In Call on Water (2016), the writings of celebrated Mexican poet Octavio Paz, who was the artist’s uncle, are presented in a fountain that acts as a poetry machine. The water is turned into cold vapour by ultrasonic atomizers, which project the words into the air above the basin for a few compelling instants. Contemplative and poetic, the work highlights the materiality of language and converts it, as the poet would probably have appreciated, into a breathable atmosphere.



In a whole different register, one which engages with power relations and surveillance equipment, Zoom Pavilion (2015), made in collaboration with Polish artist Krzysztof Wodizcko, is a room-sized interactive installation where participants are surrounded by projected black-and-white images of faces and bodies localized within the space.
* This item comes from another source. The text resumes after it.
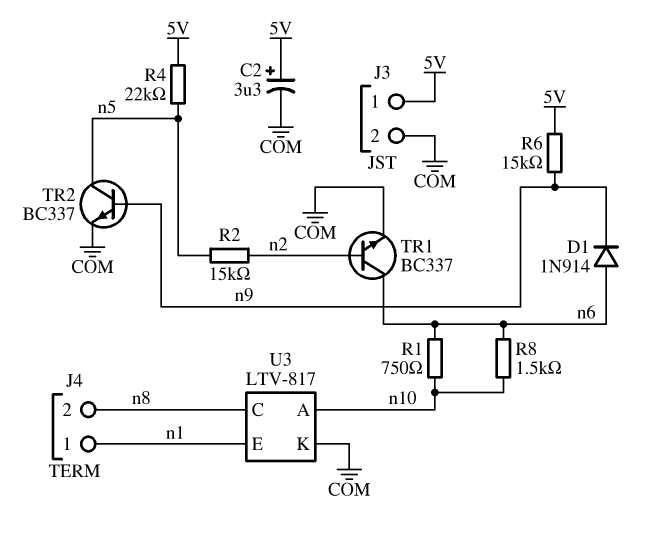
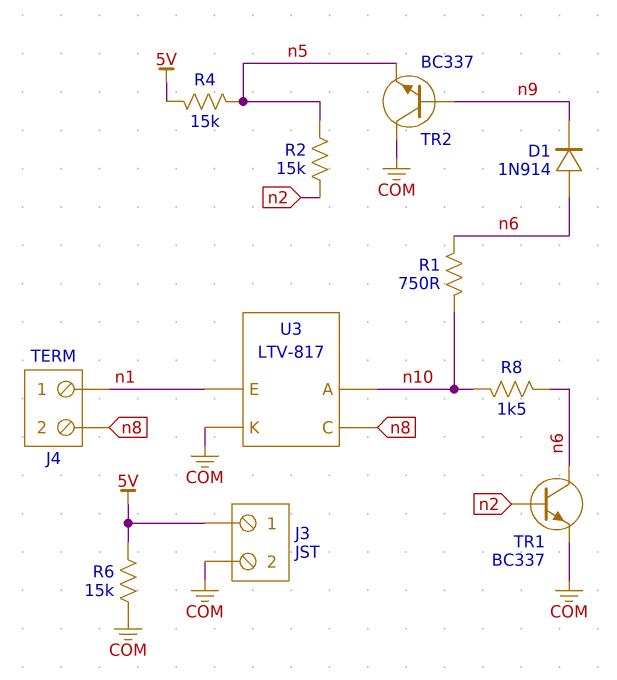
C2: 3.3uF (plus 5V, minus COM) -> none
R4: 22k (5V, n5) -> 15k (5V, n5)
R6: 15k (5V, n9) -> 15k (5V, COM)
TR2: NPN BC337 (B n9, C n5, E COM) -> NPN BC337 (B n9, C COM, E n5)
Twelve computerized surveillance cameras track the presence of participants and, employing facial recognition combined with background subtraction and machine-learning algorithms, record their spatial relationships to one another. The piece makes evident the omnipresence of surveillance cameras, but what is at stake is the tracking of public assembly, and keeping an archive of how long and how far each visitor was from each other.



Vicious Circular Breathing (2013),  is a large sculptural installation evoking both a curious scientific device and a gigantic musical wind instrument, similar to an organ. It consists of brown paper bags that inflate and deflate at human breathing rates, a set of motorized bellows and valves that control the bags, and a sealed glass room with a decompression chamber. Visitors are invited to enter the glass chamber to breathe the air that was previously breathed by earlier participants. Despite its amusing musical allusions, the piece is disturbing and uncomfortable: it includes warnings regarding the risks of asphyxiation, contagion and panic. Among other interpretations, the piece is a statement on the limits of the planet’s resources but also a commentary on the supposedly empowering culture of participation, — in this piece your participation makes the air more toxic for future visitors.



Rafael Lozano-Hemmer is a recipient of the 2015 Governor General's Awards for Visual and Media Arts. In June 2016, he was named a Companion of the Ordre des arts et des lettres du Québec by the Conseil des arts et des lettres du Québec.